La difficile Integrazione dei minori di origine straniera, anche a Ribera bisogna provvedere

Ripropongo qui un articolo che affronta la difficile problematica dell’integrazione socio-culturale degli stranieri, con particolare riguardo per i minori di origine straniera, che oggi frequentano le nostre scuole. Anche a Ribera si registra un’elevata percentuale di minori stranieri che frequentano alcune classi delle scuole dell’infanzia, primaria e media inferiore. Il problema dell’Integrazione va affrontato soprattutto a livello politico, perché non si può tollerare la presenza di abitazioni, classi o quartieri ghetto per gli immigrati, comunitari e non. Ogni separazione dal resto della comunità riberese, che non sia affrontata per tempo, può portare, in futuro, a pericolose forme di devianza che riguardano in primis le seconde e le terze generazioni, come dimostrato ampiamente dal caso francese ricordato nel mio articolo. Per questo bisogna cominciare a riflettere sulla problematica e ad attuare interventi mirati finalizzati alla vera integrazione, concetto sociologico a più dimensioni.

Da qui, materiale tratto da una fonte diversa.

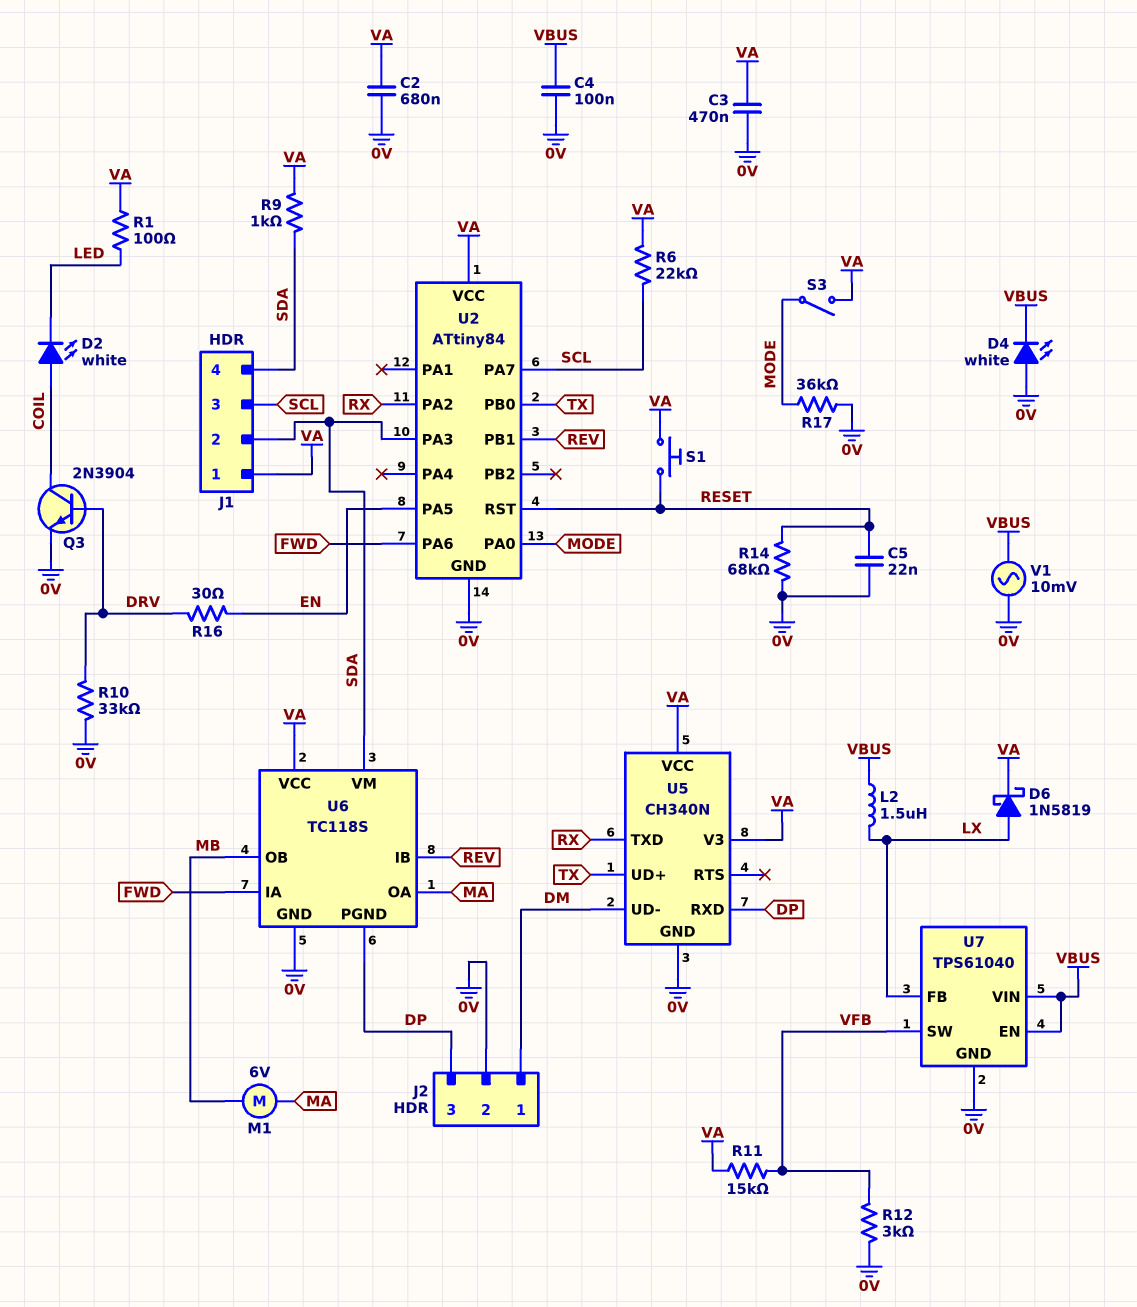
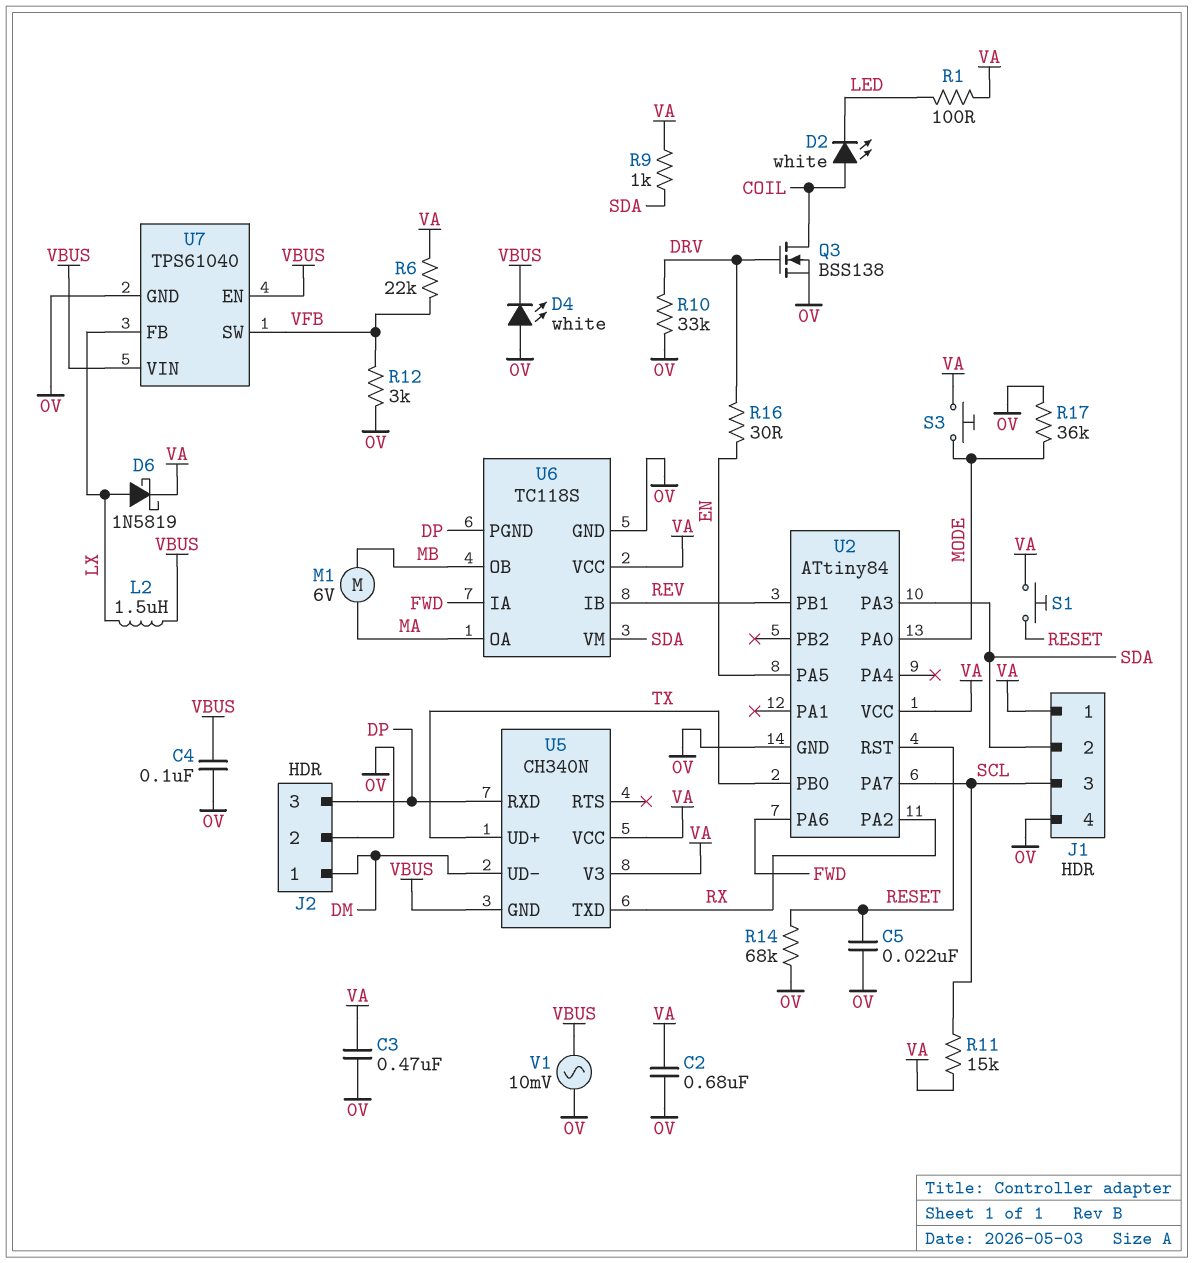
J1 pin 4: SDA -> 0V
Q3: NPN 2N3904 (B DRV, C COIL, E 0V) -> NMOS BSS138 (G DRV, D COIL, S 0V)
R6: 22k (SCL, VA) -> 22k (VA, VFB)
R11: 15k (VA, VFB) -> 15k (SCL, VA)
S3: switch (MODE, VA) -> button (MODE, VA)
U5 pin GND: 0V -> VBUS

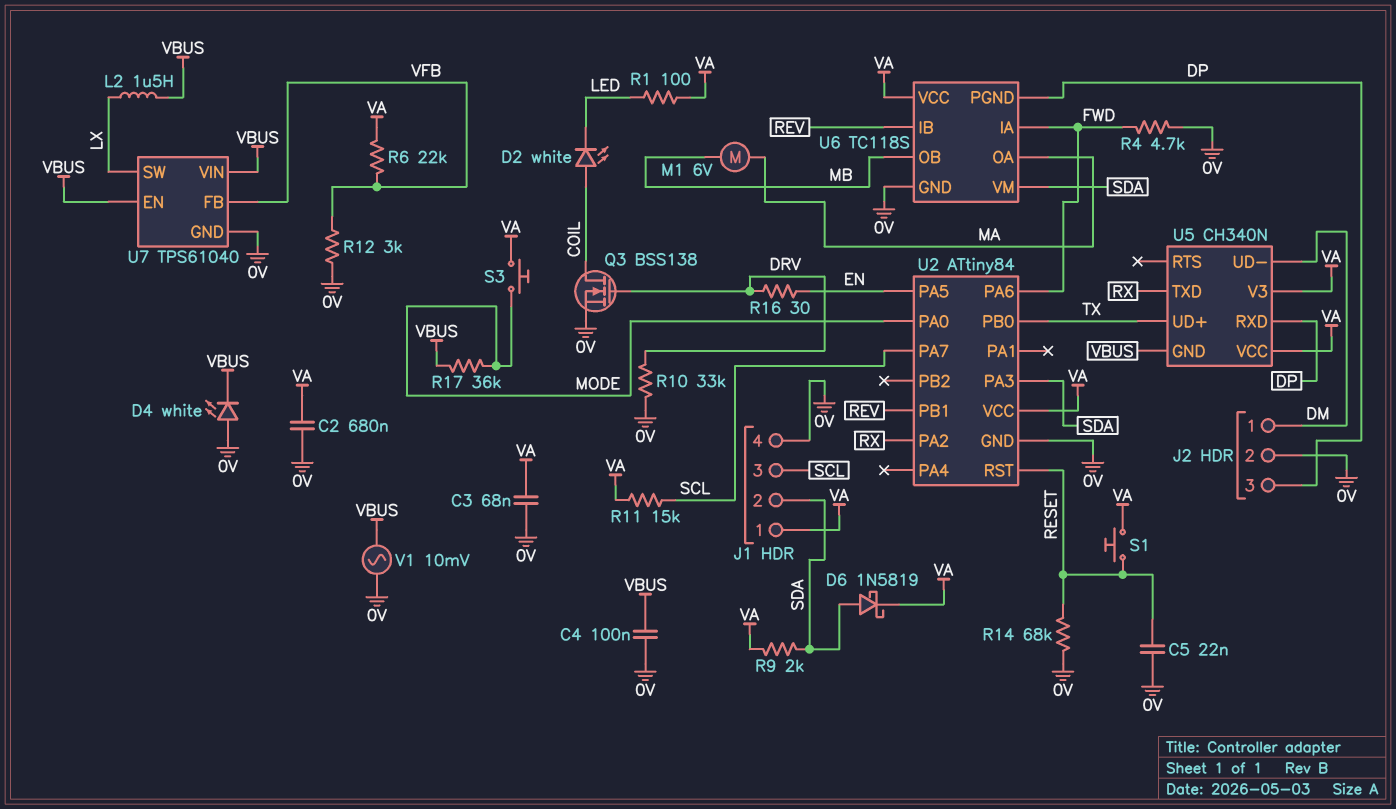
C3: 470nF (0V, VA) -> 68nF (0V, VA)
D6: schottky 1N5819 (A LX, K VA) -> schottky 1N5819 (A SDA, K VA)
R4: none -> 4.7k (0V, FWD)
R9: 1k (SDA, VA) -> 2k (SDA, VA)
R17: 36k (0V, MODE) -> 36k (MODE, VBUS)
U7 pin FB: LX -> VFB
U7 pin SW: VFB -> LX

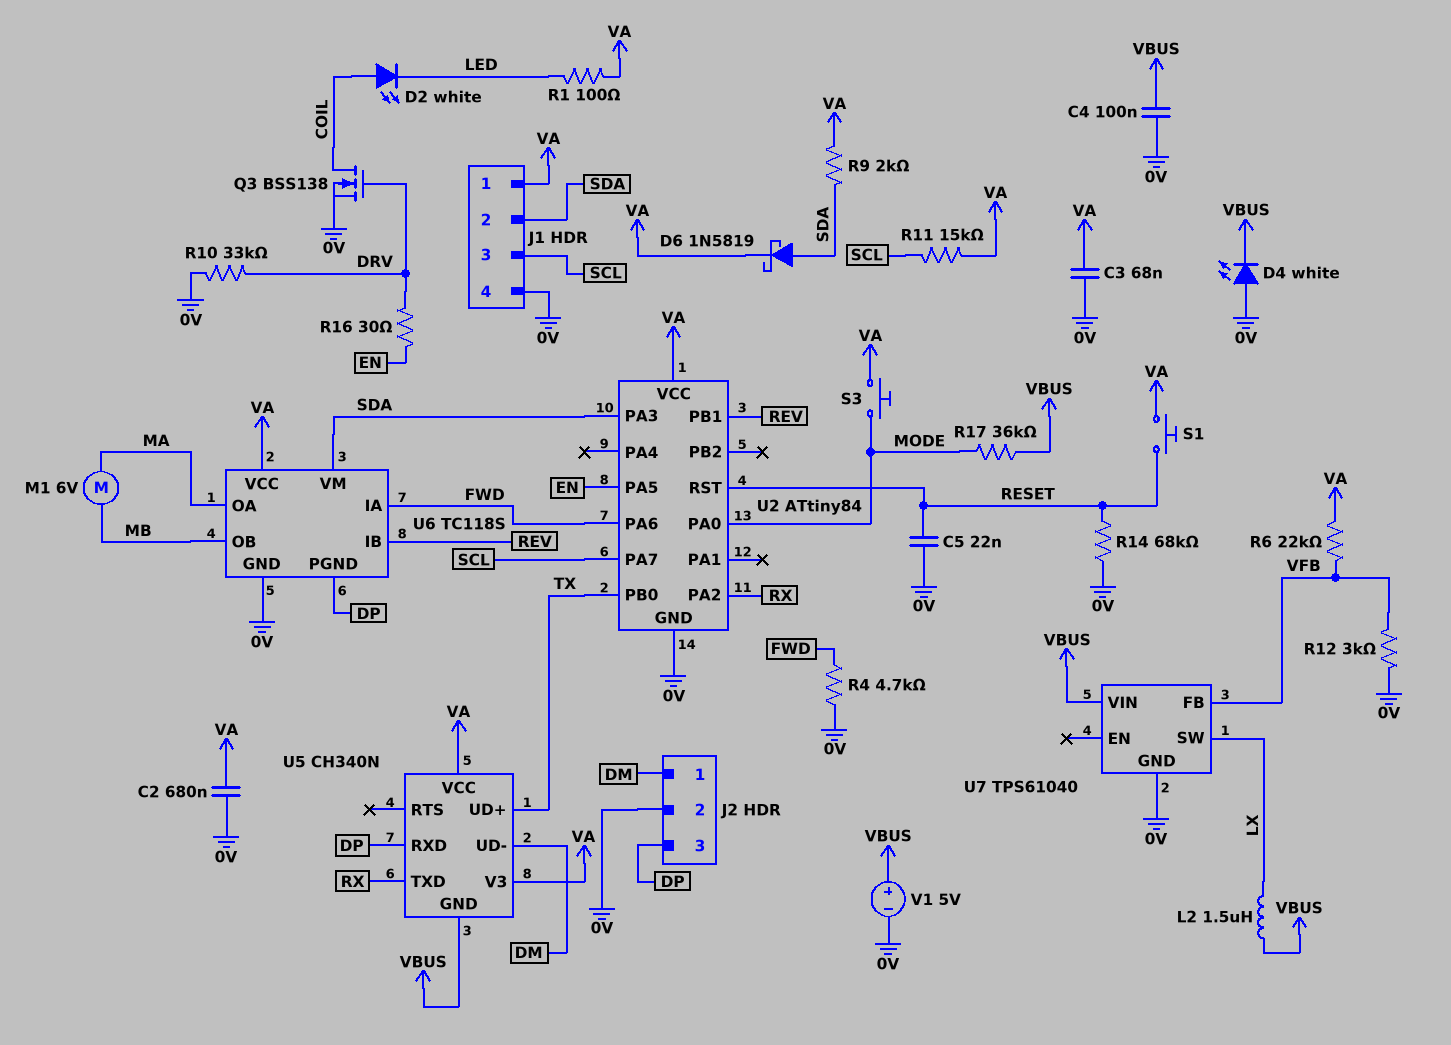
U7 pin EN: VBUS -> none
V1: AC 10mV (0V, VBUS) -> 5V (plus VBUS, minus 0V)

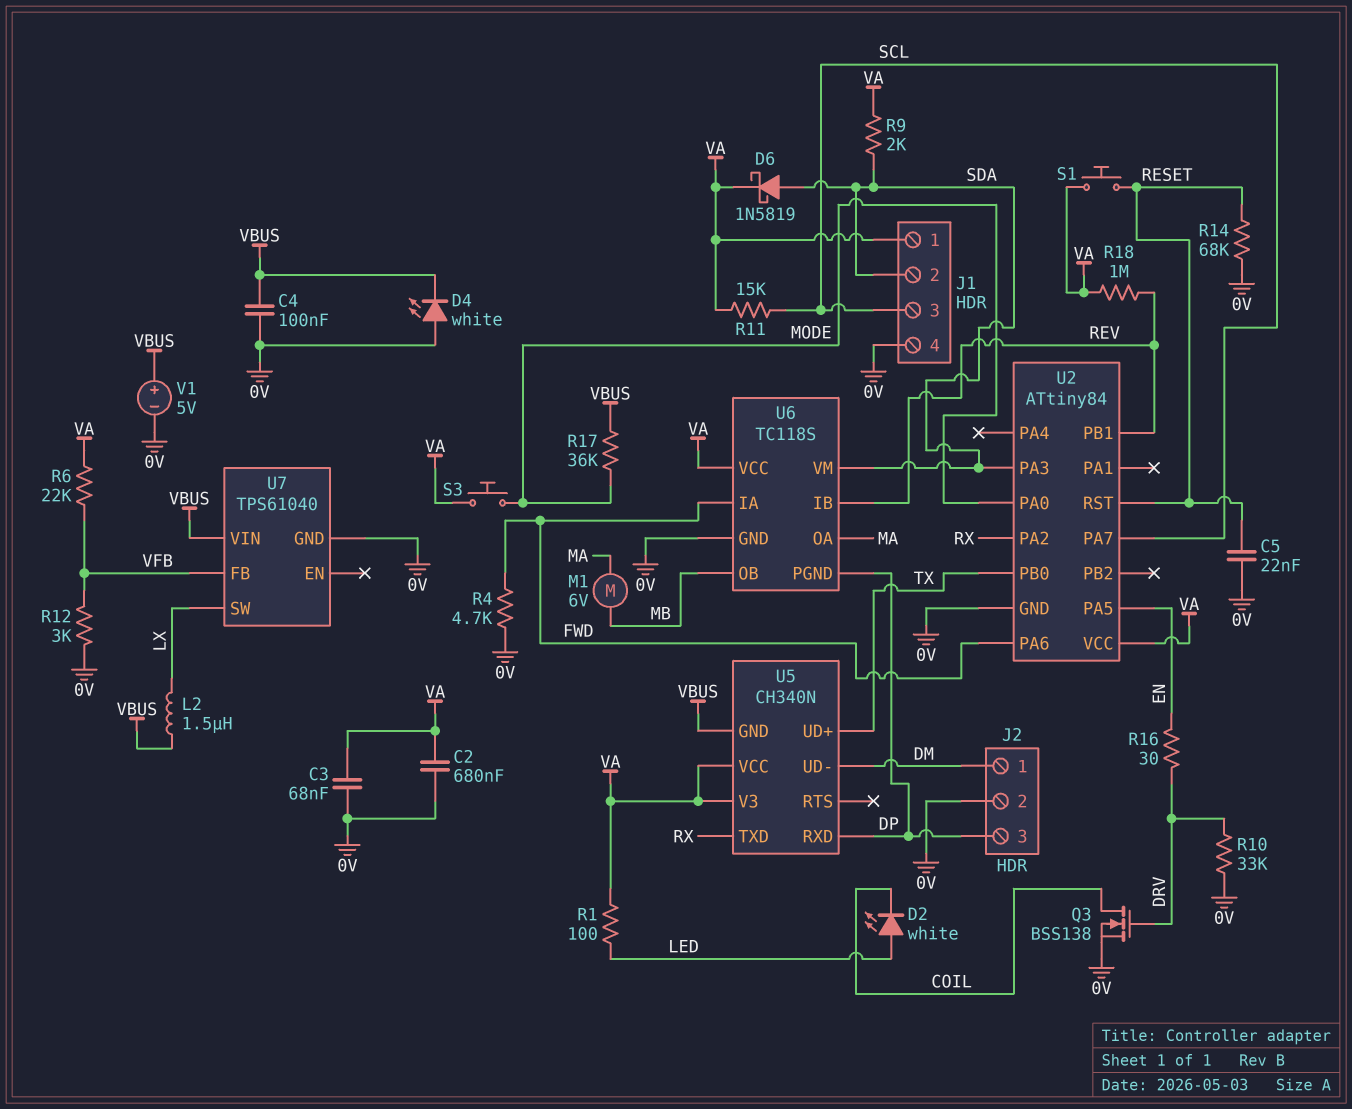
D2: LED white (A COIL, K LED) -> LED white (A LED, K COIL)
R18: none -> 1M (REV, VA)

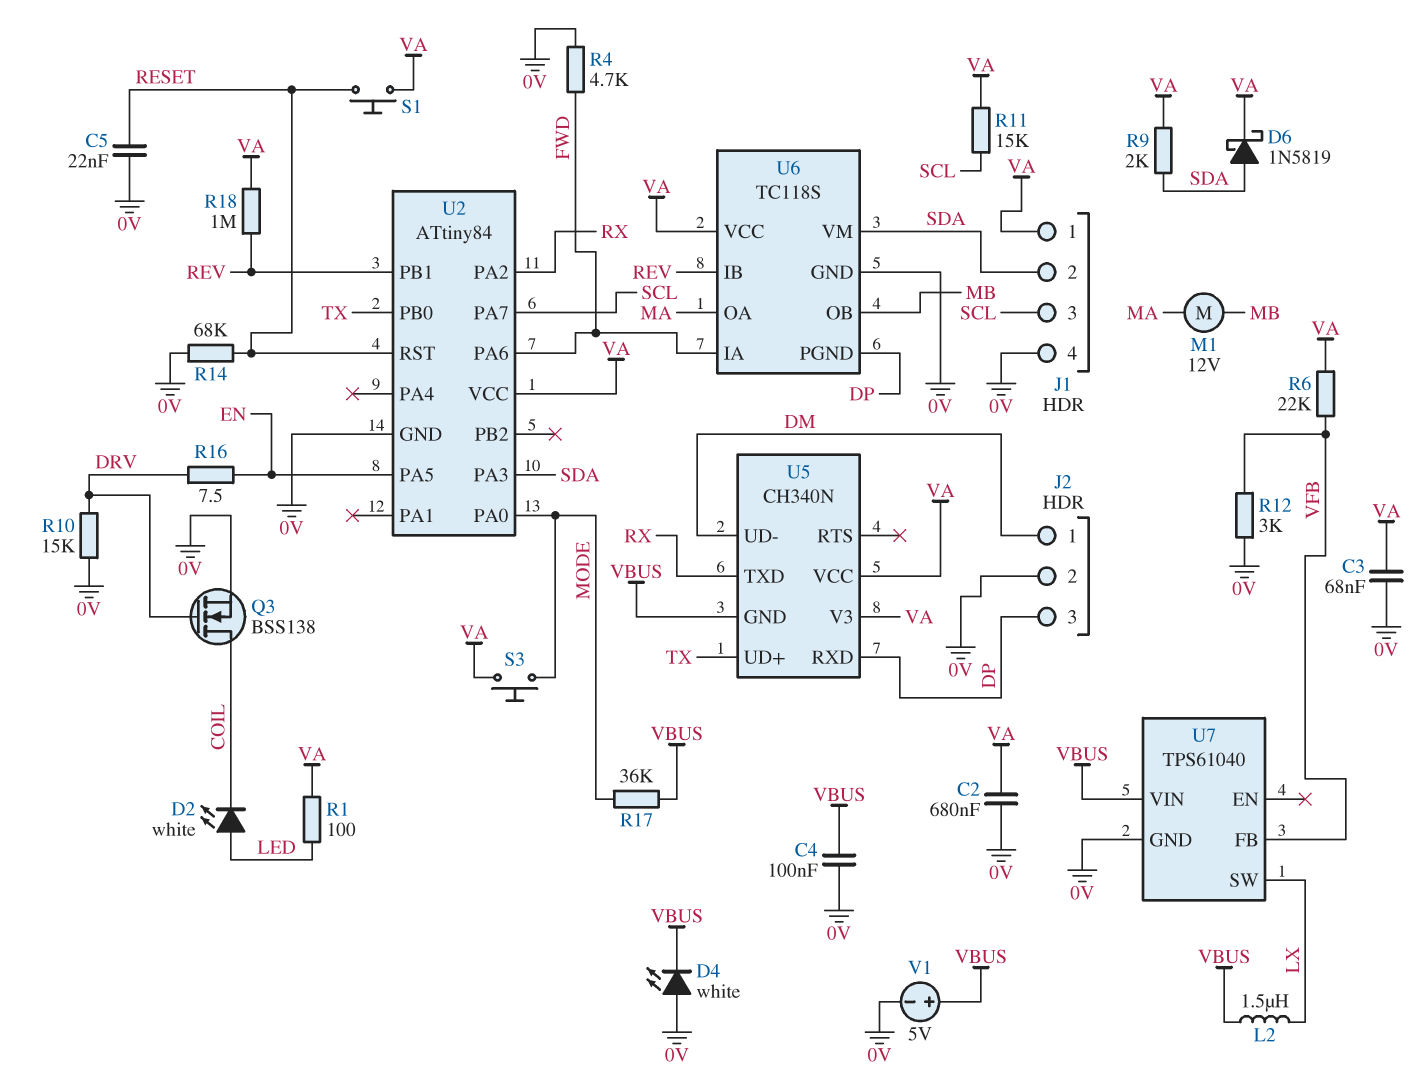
M1: motor 6V (MA, MB) -> motor 12V (MA, MB)
R10: 33k (0V, DRV) -> 15k (0V, DRV)
R16: 30 (DRV, EN) -> 7.5 (DRV, EN)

Si distinguono oltre all’aspetto scolastico, legato ad un’efficace integrazione culturale vista come la capacità di muoversi con disinvoltura tra più culture e lingue, anche un’integrazione abitativa, una sociale legata agli aspetti relazionali, una integrazione lavorativa onde non confinare immigrati e loro discendenti soltanto in alcune occupazioni manuali e malpagate, e infine, quale punto di arrivo in un ideale percorso, un’integrazione politica con l’acquisizione dello status di cittadino italiano.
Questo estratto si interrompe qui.